John Harbaugh’s paternal grandfather, Bill, was an awful driver, and as a tumultuous week dawned for the Baltimore Ravens, the coach felt compelled to share as much with his players.
His grandfather, Harbaugh told them, couldn’t pull in or out of the garage without scraping the paint or battering the wood. When it was gently mentioned that his car lacked a rearview mirror, Bill huffed an explanation: “I don’t need to know where I’m coming from. I need to know where I’m going.”
The Ravens’ convictions are cloaked by a sort of blind faith, the expectation that they can summon a critical play, an efficient drive or a dominant half of football when they need to simply because they can — because they know where they are going. As their season teetered on Sunday, the Ravens mustered all three in a second-half reversal that dazed the Indianapolis Colts.
For Baltimore, the result — a 24-10 victory — mattered greatly. The win, after a last-second loss to its A.F.C. North rival Pittsburgh last week, reasserted the Ravens’ presence as a contender in the rugged conference and impeded the path of the Colts (5-3) in the playoff chase. But from the Ravens’ perspective, how they managed to win Sunday mattered just as much.
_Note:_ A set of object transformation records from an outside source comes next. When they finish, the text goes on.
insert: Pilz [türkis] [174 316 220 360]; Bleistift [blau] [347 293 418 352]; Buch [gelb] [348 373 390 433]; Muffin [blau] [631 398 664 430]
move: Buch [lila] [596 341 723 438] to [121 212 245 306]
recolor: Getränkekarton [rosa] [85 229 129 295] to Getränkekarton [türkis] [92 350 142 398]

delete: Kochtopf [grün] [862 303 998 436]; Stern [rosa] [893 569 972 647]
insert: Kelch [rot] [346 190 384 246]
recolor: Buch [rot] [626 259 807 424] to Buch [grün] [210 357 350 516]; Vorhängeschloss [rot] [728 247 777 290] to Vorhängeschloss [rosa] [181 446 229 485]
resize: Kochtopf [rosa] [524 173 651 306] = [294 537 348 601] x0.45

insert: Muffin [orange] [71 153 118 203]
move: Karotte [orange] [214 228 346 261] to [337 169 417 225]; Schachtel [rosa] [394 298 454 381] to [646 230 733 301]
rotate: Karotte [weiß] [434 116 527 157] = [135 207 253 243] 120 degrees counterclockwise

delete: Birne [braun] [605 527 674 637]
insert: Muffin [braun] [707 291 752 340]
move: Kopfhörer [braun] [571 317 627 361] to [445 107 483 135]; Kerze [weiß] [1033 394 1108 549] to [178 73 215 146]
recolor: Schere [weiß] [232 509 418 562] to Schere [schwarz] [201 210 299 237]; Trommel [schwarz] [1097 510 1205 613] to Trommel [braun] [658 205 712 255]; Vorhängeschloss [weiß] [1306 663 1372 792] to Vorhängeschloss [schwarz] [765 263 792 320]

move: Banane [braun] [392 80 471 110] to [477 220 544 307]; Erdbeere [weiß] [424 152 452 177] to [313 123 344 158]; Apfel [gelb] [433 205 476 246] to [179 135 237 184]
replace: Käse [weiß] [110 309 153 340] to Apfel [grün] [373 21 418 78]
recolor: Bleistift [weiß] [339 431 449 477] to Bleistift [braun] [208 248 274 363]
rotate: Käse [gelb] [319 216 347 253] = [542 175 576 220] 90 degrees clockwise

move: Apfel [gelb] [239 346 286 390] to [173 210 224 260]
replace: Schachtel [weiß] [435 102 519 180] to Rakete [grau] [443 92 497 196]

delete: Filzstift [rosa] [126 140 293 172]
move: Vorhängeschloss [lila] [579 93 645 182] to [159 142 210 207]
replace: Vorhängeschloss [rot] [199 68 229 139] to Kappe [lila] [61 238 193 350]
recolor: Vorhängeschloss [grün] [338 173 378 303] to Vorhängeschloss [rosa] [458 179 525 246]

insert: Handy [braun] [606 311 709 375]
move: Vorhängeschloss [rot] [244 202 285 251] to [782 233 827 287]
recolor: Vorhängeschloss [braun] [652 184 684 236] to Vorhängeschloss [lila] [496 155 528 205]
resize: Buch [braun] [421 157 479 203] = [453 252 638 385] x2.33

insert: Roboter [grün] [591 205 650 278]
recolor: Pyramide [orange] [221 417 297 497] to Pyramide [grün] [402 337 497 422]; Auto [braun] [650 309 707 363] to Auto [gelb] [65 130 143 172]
“They understood the gravity of the win,” Harbaugh said. “They understood how tough that win was.”
It was tough because the Ravens played without two starting offensive linemen who were hurt last week; the All-Pro cornerback Marlon Humphrey, who tested positive for the coronavirus last week; and the Pro Bowl defensive end Calais Campbell, who left early in the first quarter with a calf injury. It was tough because in the first half, the Colts stymied quarterback Lamar Jackson and the league’s most productive running offense like no other team had this season, holding Baltimore to 18 rushing yards. And it was tough because the Ravens, for all their offensive dynamism and defensive might, had lost 20 straight games when down at halftime.
When Baltimore (6-2) ran onto the field for the second half Sunday, after it had scored a defensive touchdown to trail, 10-7, it faced the fulcrum of its season: A second consecutive loss could have shoved the Ravens three games behind the Steelers in the division and reinforced the belief that Jackson beats only inferior teams, a notion propagated by the Ravens’ playoff loss to Tennessee last season and perpetuated by defeats this year to Pittsburgh and Kansas City.
After a drive in which the Ravens fumbled on first-and-goal from the Colts’ 3-yard line, the game turned four minutes into the second half on an Indianapolis pass that was initially ruled incomplete. But Harbaugh challenged the call, believing that cornerback Marcus Peters, who caught the ball while backpedaling, held on to it long enough to establish possession before it was dislodged. The call was overturned — Peters was adjudged to have controlled it and taken three steps — and after regaining possession, Baltimore recalibrated.
By picking up the tempo, the Ravens reduced the efficacy of Indianapolis’s sideline-to-sideline speed. They scored touchdowns on consecutive drives, on a 1-yard run by Gus Edwards and a 9-yard keeper from Jackson on a series that had been extended by J.K. Dobbins’s 4-yard run on fourth-and-3 from the Indianapolis 43.
“That’s a tough one to pull the trigger on,” Harbaugh said, but he trusted the play, and he trusted Jackson to make the proper read.
The natural inclination is to presume that a player like Jackson, after smashing records and bamboozling defenses and collecting awards, continues ascending at a steady, deadly rate. That his off-season represented a tantalizing respite between M.V.P. seasons, and that in every game he further redefines a position already bent to his will.
Except that a player’s development is rarely linear. Quarterbacks, especially. Jackson remains as elusive as ever, but his passing proficiency has waned. Entering Sunday, he had completed less than 60 percent of his throws in four of his previous five games, and he was coming off throwing two interceptions as part of a four-turnover day against Pittsburgh.
Against the Colts, Jackson completed all 10 second-half passes — “just keeping it going,” he said — to finish 19 of 23 for 170 yards. He also ran for 58 yards, regrouping after a dismal first quarter, when Baltimore failed to net even a single rushing yard. In the second quarter, the Ravens completed a miserable trifecta — stuffed run, sack, holding penalty — to encounter a third-and-35. The totality of the carnage represented the Ravens’ worst offensive first-half showing since their playoff loss to Tennessee. If not for Chuck Clark’s fumble return for a touchdown, Baltimore wouldn’t have scored at all.
But then Baltimore shut out Indianapolis in the second half and Matthew Judon all but extinguished the Colts’ hopes by hitting Philip Rivers to force an incompletion on fourth-and-1 from the Baltimore 16 with 5 minutes 34 seconds remaining. The Ravens gathered in a jubilant locker room, where their general manager, Eric DeCosta, used the word “fortitude” to describe Sunday’s win.
At the midway point of their season, the Ravens are positioned well. They are within reach of Pittsburgh. They’re still among the best teams in the N.F.L. They know where they are coming from, and they like where they are going.